El amanecer llegó con la misma monotonía que los días anteriores. Gala despertó antes que la alarma, como siempre, con la mente ya ocupada en la lista de pendientes. Desde la cama, escuchaba el murmullo de Ernesto en la cocina, preparando el desayuno de las niñas. Su rutina era un engranaje bien aceitado, pero sin brillo. Gala se levantó, se vistió con rapidez y pasó al cuarto de las niñas, donde las risas y las quejas matutinas llenaban el aire.
Mientras tanto, en otra parte de la ciudad, Adrián ajustaba el nudo de su corbata frente al espejo. Mariana, aún en la cama, lo observaba con una mezcla de admiración y distancia. Él siempre parecía impecable, como si cada detalle de su apariencia estuviera calculado para proyectar control. Mariana se levantó lentamente, envolviéndose en una bata de seda, y se dirigió al baño sin decir una palabra. Adrián la miró de reojo, notando cómo la luz de la mañana resaltaba la curva de su cuello, pero no dijo nada. Había aprendido a guardar sus pensamientos para sí mismo.
La oficina estaba llena de murmullos y pasos apresurados. Gala llegó con su carpeta bajo el brazo, su andar decidido y su mente ya enfocada en los objetivos del día. Al pasar por el pasillo principal, vio a Adrián en la sala de juntas, revisando unos documentos. Sus miradas se cruzaron brevemente, y en ese instante, el tiempo pareció detenerse. No hubo palabras, solo un leve asentimiento de cabeza, pero la tensión era palpable, como un hilo invisible que los conectaba.

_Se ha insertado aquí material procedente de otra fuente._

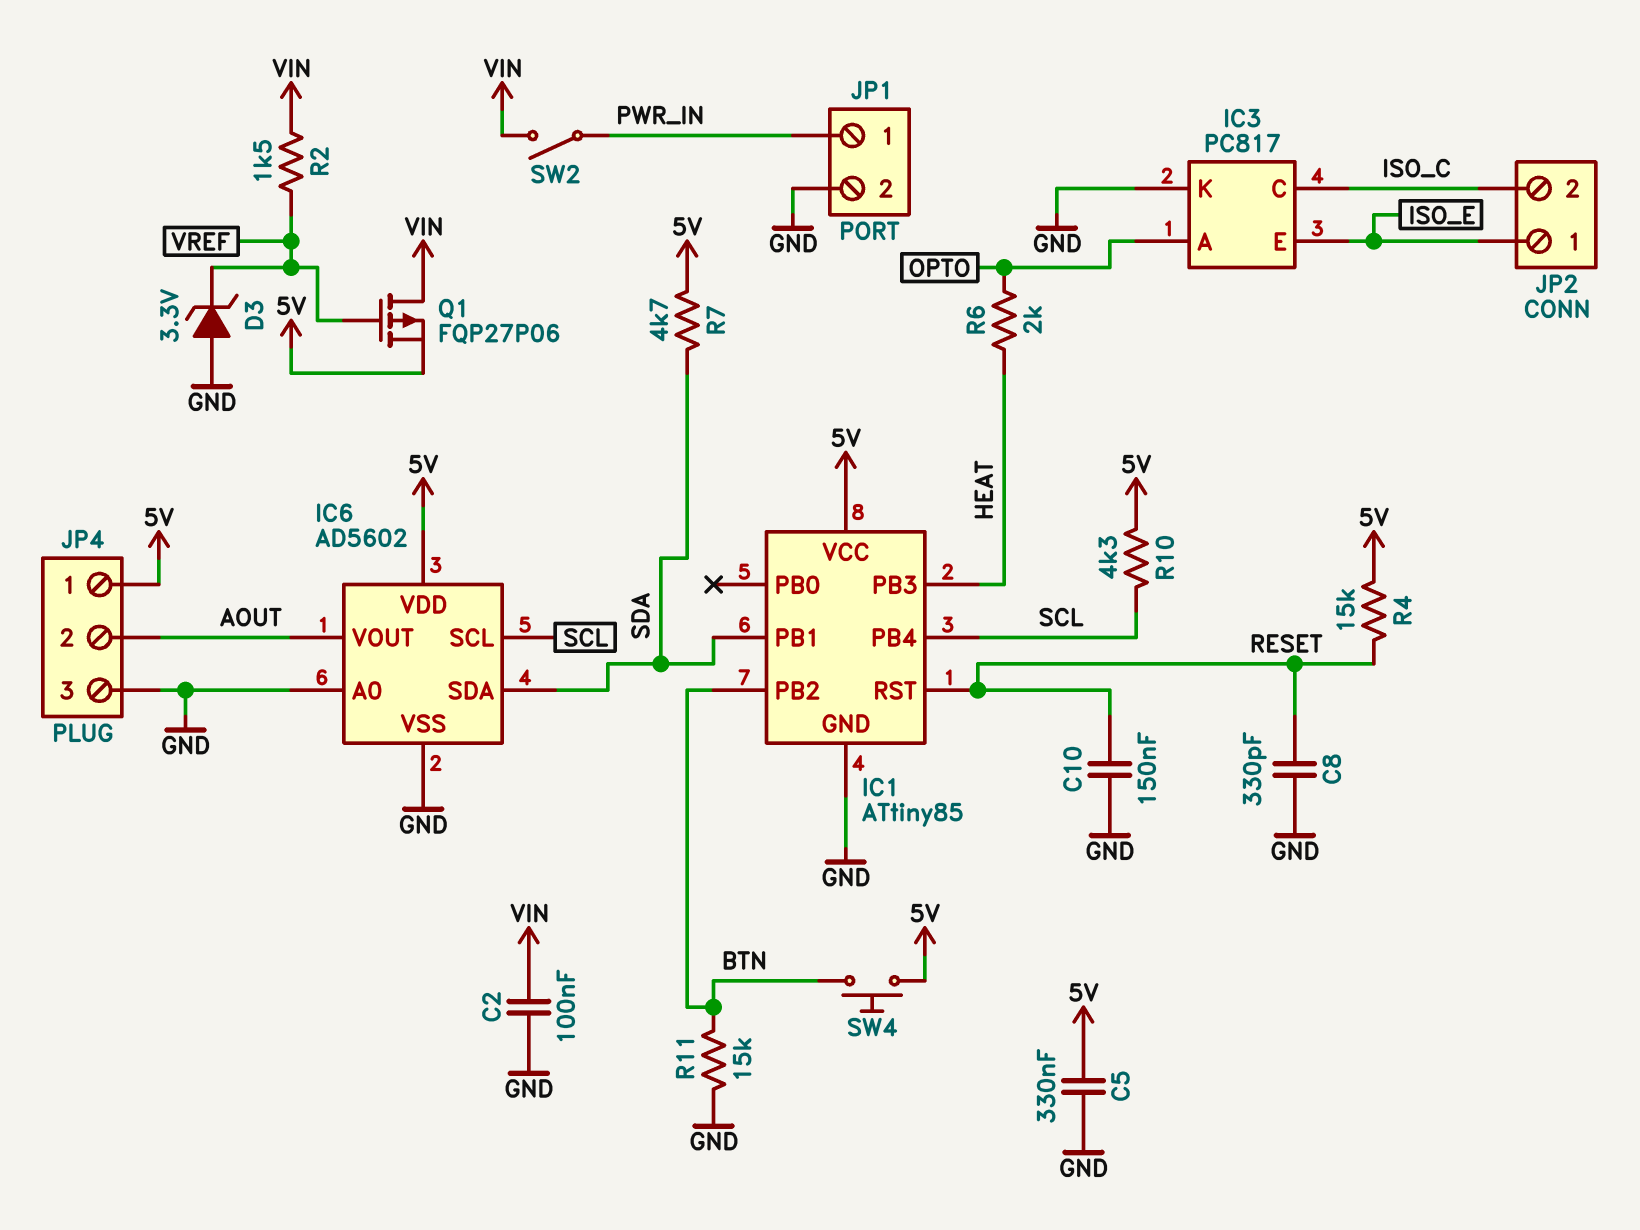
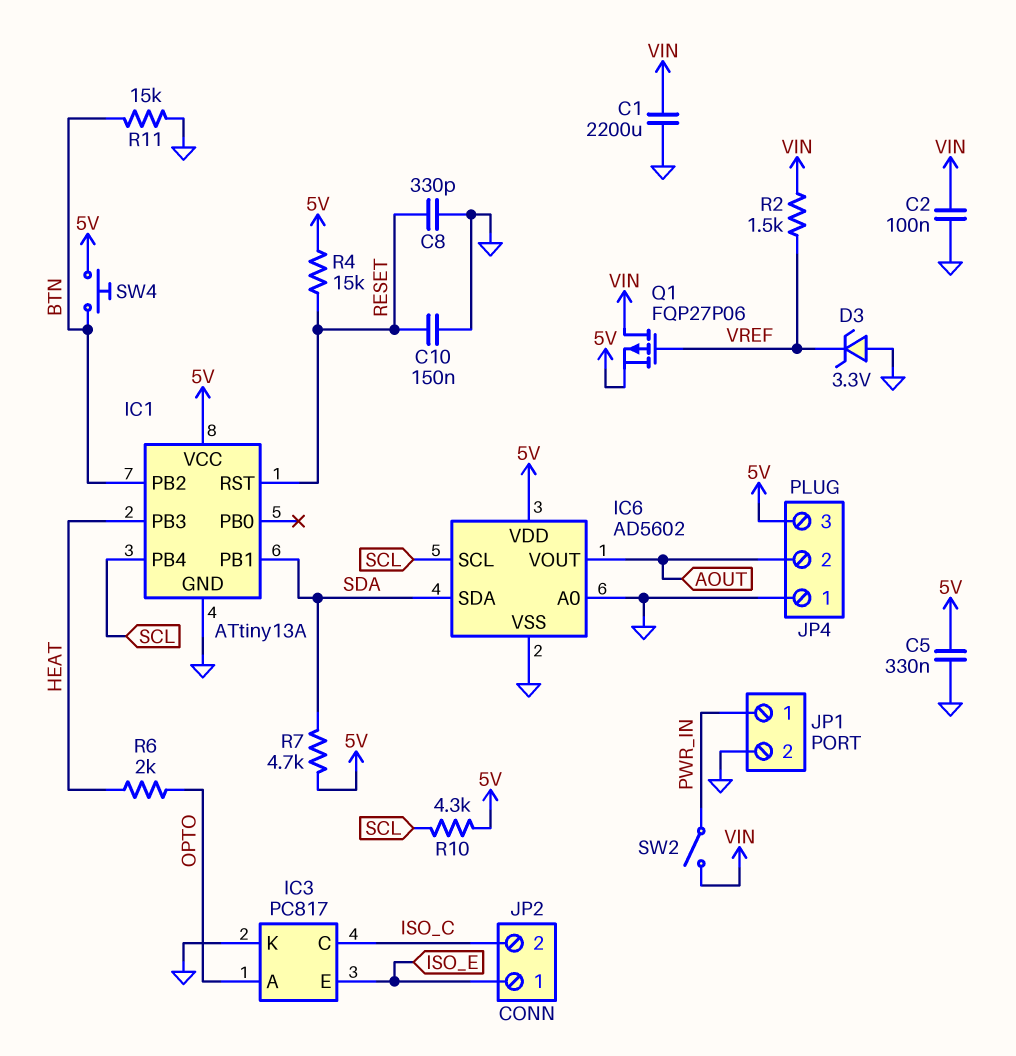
C1: none -> 2200uF (GND, VIN)
IC1: ATtiny85 -> ATtiny13A
JP4 pin 1: 5V -> GND
JP4 pin 3: GND -> 5V

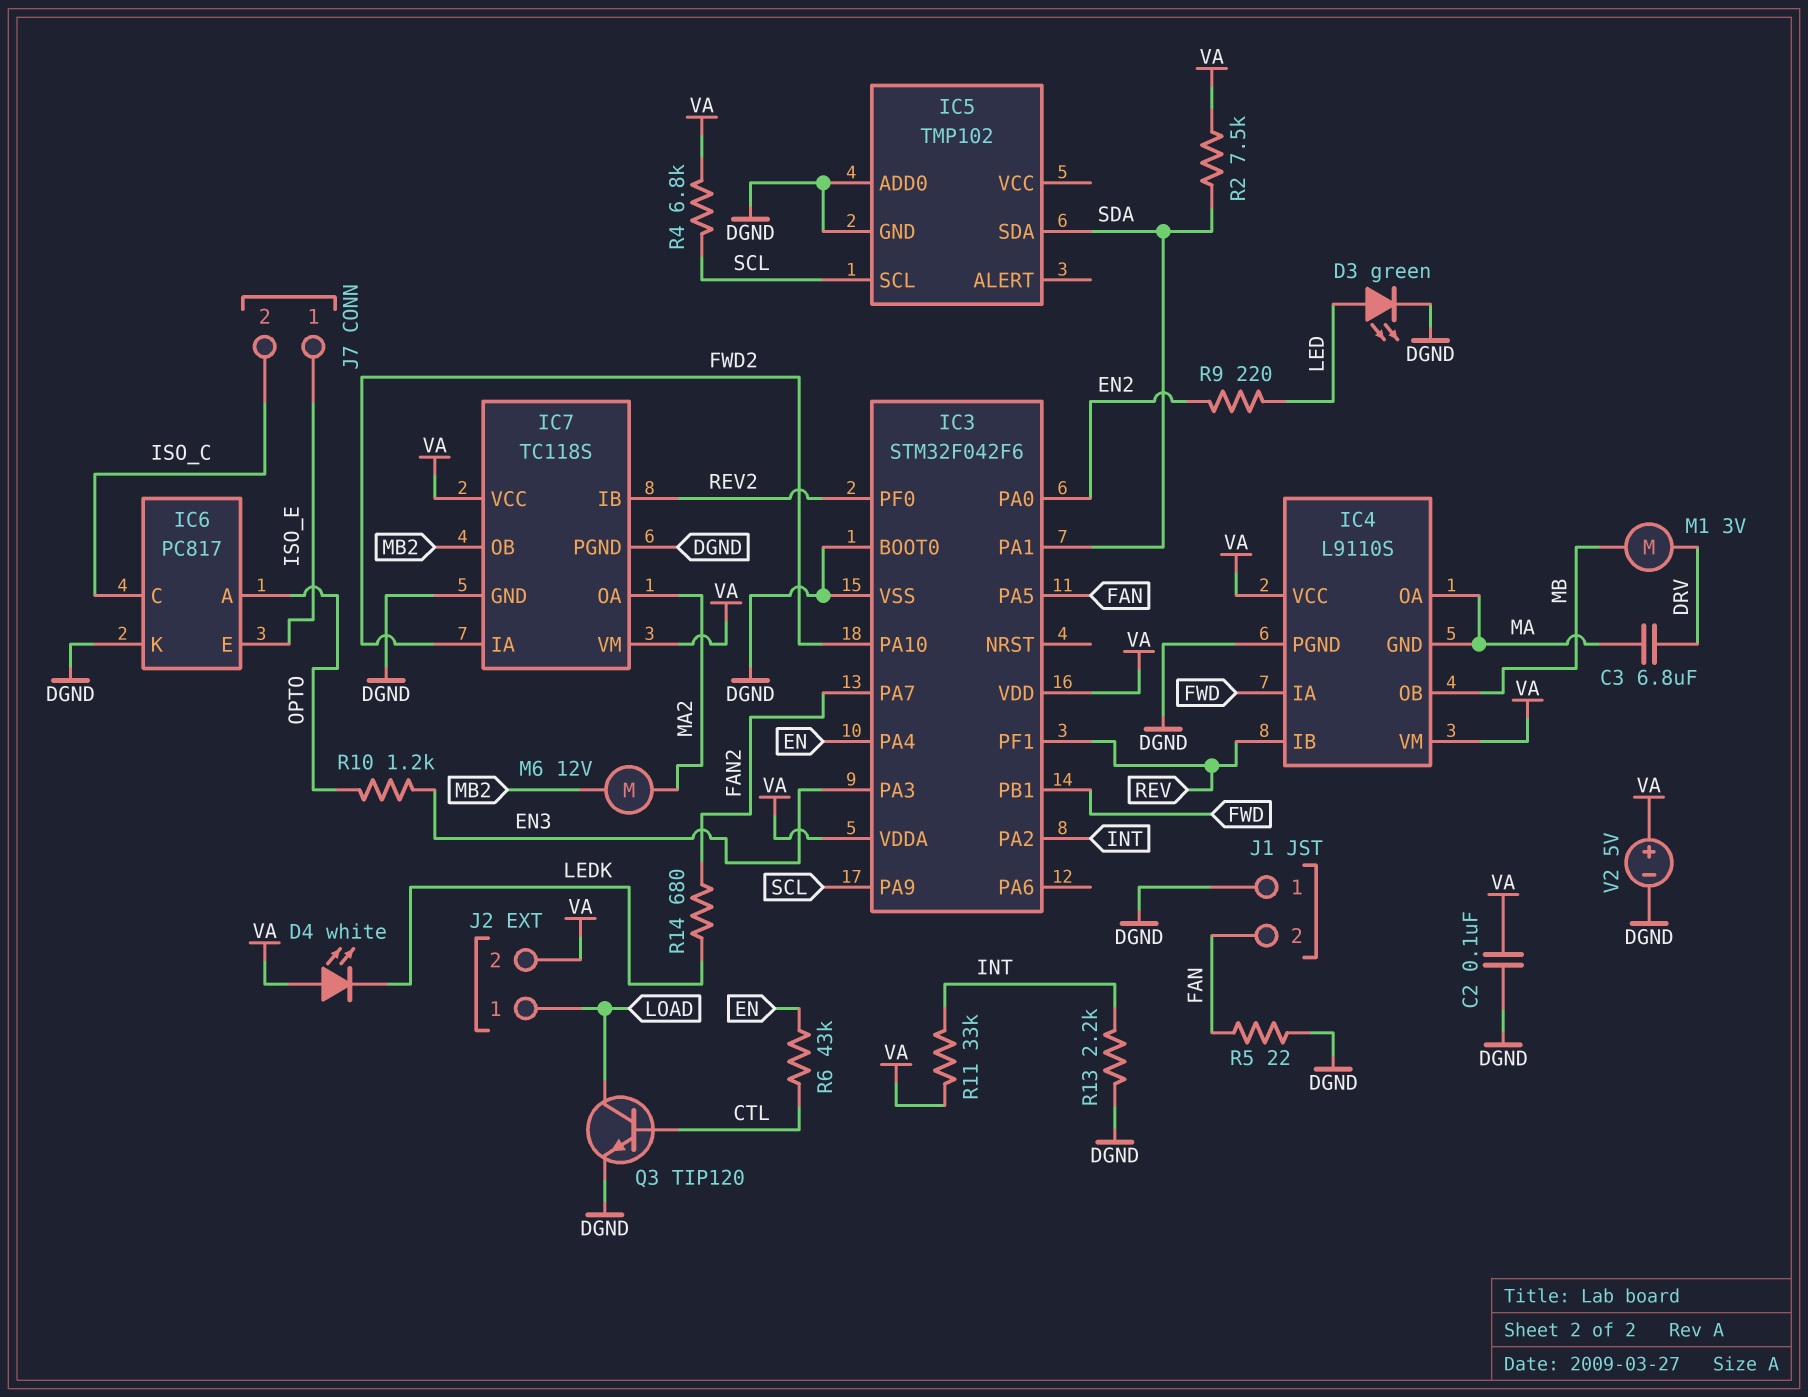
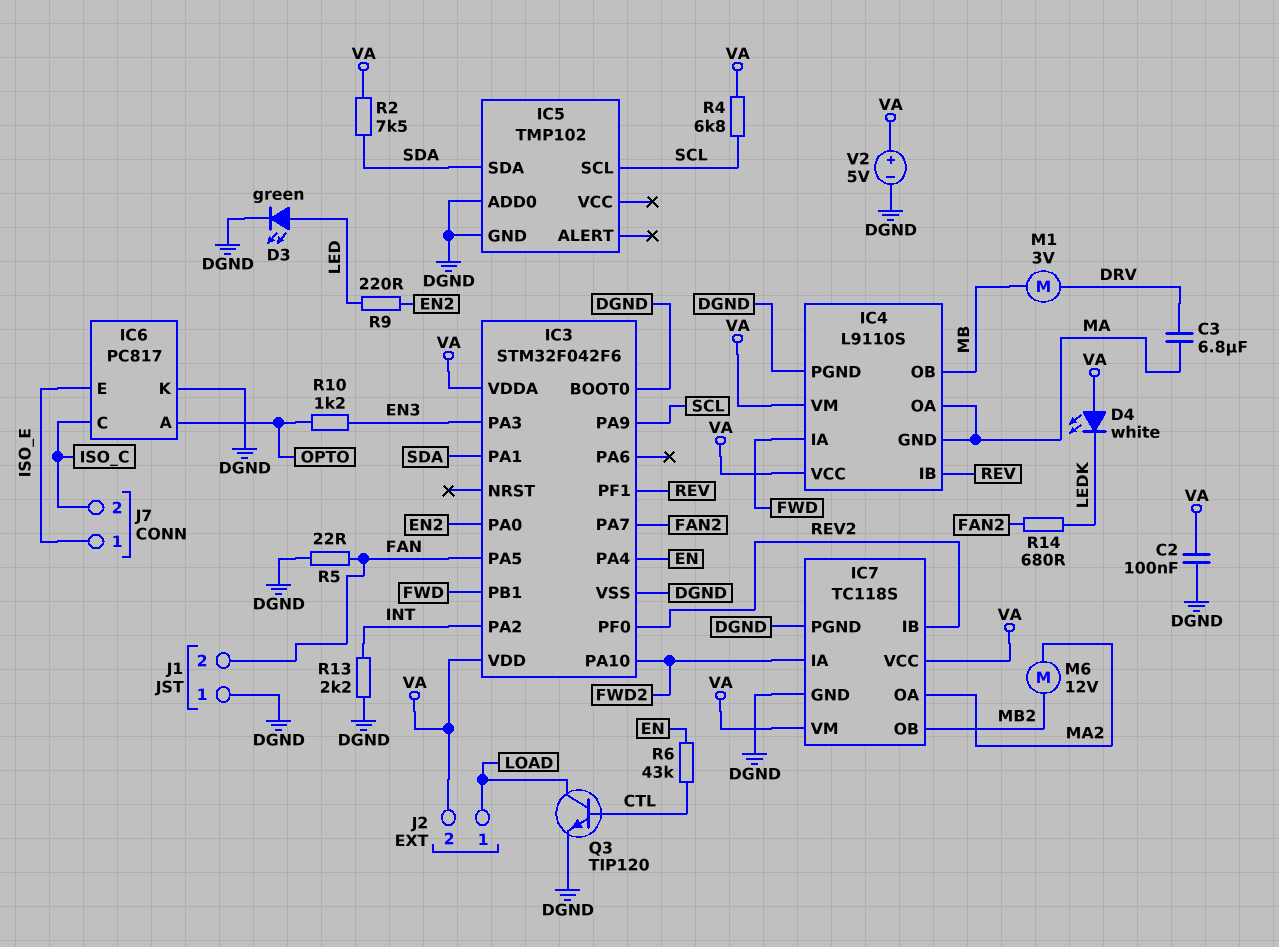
R11: 33k (INT, VA) -> none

Más tarde, durante una reunión, Adrián tomó la palabra con su habitual seguridad. Gala lo observaba desde su asiento, admirando cómo cada frase parecía cuidadosamente diseñada para convencer. Cuando él terminó, ella intervino, complementando sus ideas con datos precisos y argumentos sólidos. La sincronía entre ambos era innegable, y aunque nadie lo mencionaba, todos en la sala podían sentir que había algo más que profesionalismo en su dinámica.
Esa noche, después de acostar a las niñas, Gala y Ernesto se encontraron en la habitación. Él se acercó con una sonrisa cansada, rodeándola con sus brazos mientras ella doblaba la ropa. Gala sintió el peso de su mirada, cálida pero expectante, y supo lo que venía. No era rechazo lo que sentía, pero tampoco deseo. Era algo más cercano a la obligación, un acto que formaba parte de la rutina que ambos habían construido.
Ernesto la besó con suavidad, sus manos recorriendo su espalda con una ternura que, en otro tiempo, la habría conmovido. Gala cerró los ojos, intentando concentrarse en el momento, pero su mente vagaba. Pensaba en el día, en la reunión, en la forma en que Adrián había pronunciado su nombre al final de la presentación. La culpa la golpeó como un relámpago, pero no lo suficiente para borrar la imagen de él de su mente.
El éxtasis llegó, como siempre era bueno, pero cuando todo terminó, Ernesto se quedó dormido rápidamente, como siempre. Gala, en cambio, permaneció despierta, mirando el techo y preguntándose en qué momento su vida se había convertido en una serie de actos predecibles.
En la oscuridad de la habitación, Gala pensaba en sus hijas, en cómo sus risas llenaban la casa de vida, pero también en cómo cada día parecía un reflejo del anterior. Amaba a su familia, pero había algo dentro de ella que pedía más. Más reconocimiento, más desafíos, más poder. No era ambición vacía; era una necesidad de probarse a sí misma, de demostrar que podía ser más que una madre y una esposa.
Pensó en Adrián, en cómo su presencia parecía amplificar todo a su alrededor. Con él, las ideas fluían, los proyectos cobraban vida, y ella se sentía vista de una manera que Ernesto nunca había logrado. Era un pensamiento peligroso, lo sabía, pero no podía evitarlo.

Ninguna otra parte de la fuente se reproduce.